One factor that still points to a less-than-healthy real estate market is the high level of properties being put up for sale due to financial pressures. A full 20% of properties being sold were put on the block because owners were forced to “downscale”, local media reported.
RE/MAX of Southern Africa, for example, has sold more than 100 distressed properties in the first two months of 2012, marginally down on the same term in 2011. However, this should not yet indicate the development of a trend, according to Peter Gilmour, the chairman of RE/MAX of Southern Africa.
“While the number of distressed properties listed in the first two months this year is a slight decrease from the same period last year, it is by no means an indication that the numbers of distressed properties entering the market are slowing down,” Gilmour said in a statement issued on April 12.
Indeed, there has been no shortage of capital holding back potential buyers.

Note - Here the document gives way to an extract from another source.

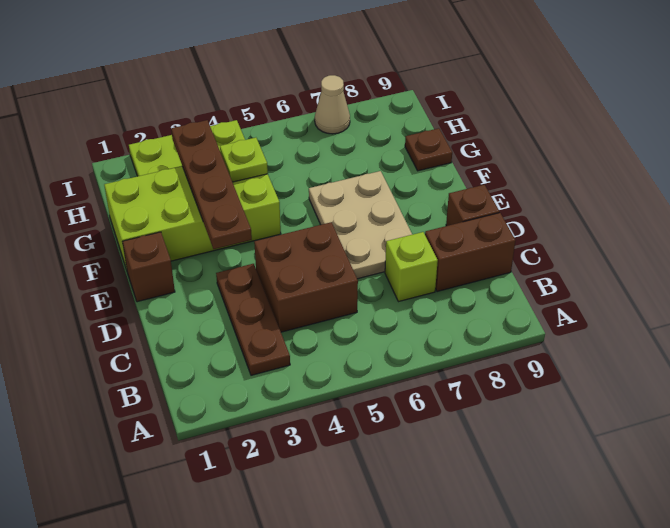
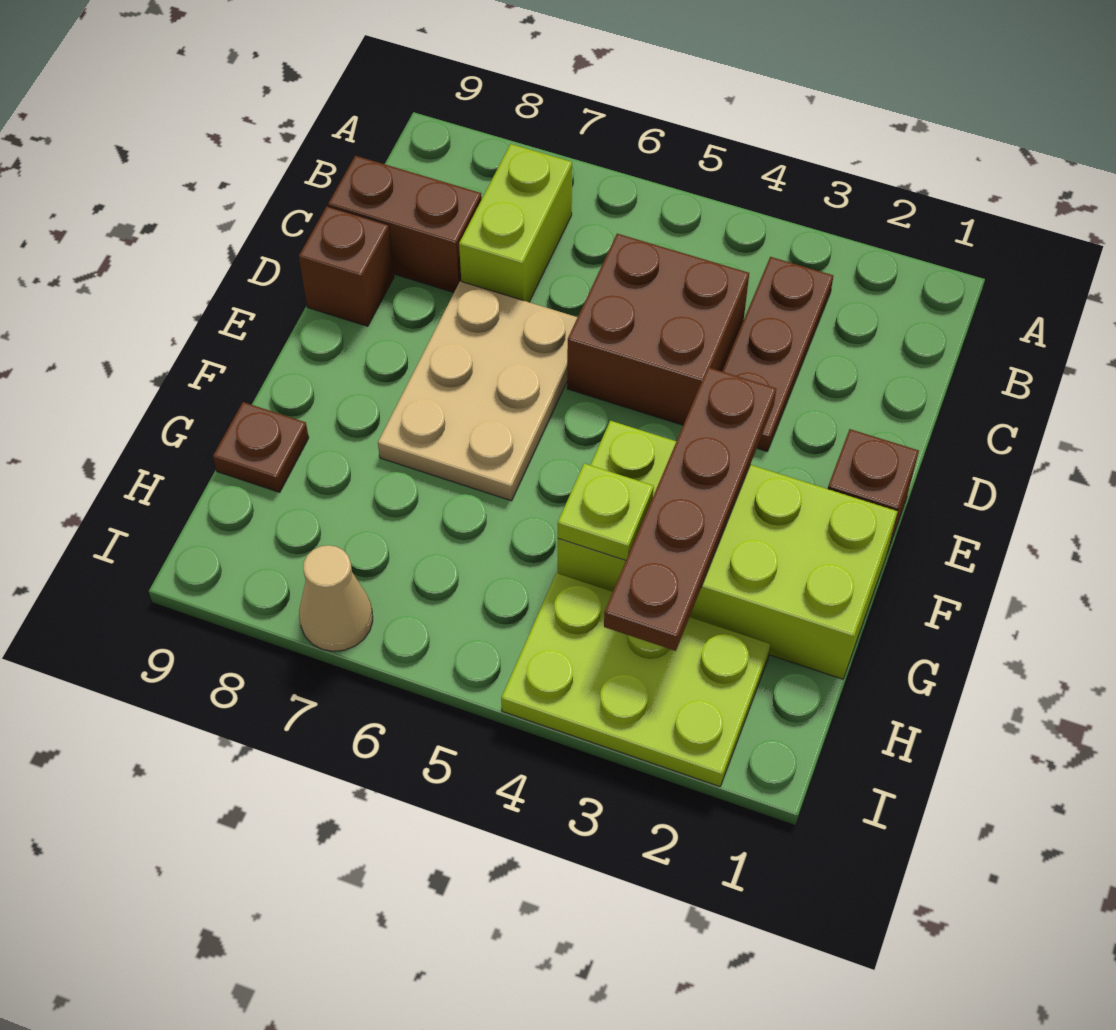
lime brick C7 level 1 -> lime brick B7:C7 level 1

Data issued by the South Africa Reserve Bank (SARB) at the end of March showed a 7.92% increase year-on-year in private sector credit extension (PSCE) as of the end of February, up from the 7.33% registered the month before.
However, while general lending was well up, the figures showed there was little increased appetite for home loans, with demand for mortgage funding remaining flat for the last three months of the period covered by the bank’s report. Mortgages, which pre-crisis made up the majority of private household credit, have dropped to around 18% of the total.
The property market has seen some improvement recently, however, with the average housing price up 6% in March, compared to 3.2% in 2011. Samuel Seeff, the chairman of Seeff Properties, said he is unsure if the rebound can be sustained.
“More people are buying homes as prices are slowly increasing. We find that more buyers are prepared to pay close to asking prices. Several agents also said sellers have recently become more realistic with their asking prices,” Seeff told the Cape Times in early April, adding that this upward momentum may not last. “Now that things are looking up for our industry, people have been hit with increases in petrol prices, electricity, higher municipal rates and the increase in food costs.”
These rising costs, together with increased administered costs, could flow directly into the consumer price index (CPI), although estimates from the SARB state that the rand is currently overvalued by some 5%. Still, as of February, consumer inflation was running at 6.1%, just above the upper limit of the SARB’s 3-6% target range. Anything in excess of the top of the bracket could see the bank move on interest rates.
While the SARB has kept its key rate at 5.5% since November 2010, should inflation continue to edge up, the central bank may be forced to take action to curb higher consumer demand. Many analysts expect the reserve to increase its interest rate by at least 25 basis points before the end of the year.
If the SARB is forced to raise interest rates, this could take some of the momentum out of any rebound by the real estate sector, at least in the short term. As well, a worsening of the global economy due to a spread of the European debt crisis could further slow South Africa’s economic recovery and that of its property market, though it will be some months before the industry will be impacted by any movements in inflation, rates and a potential international downturn.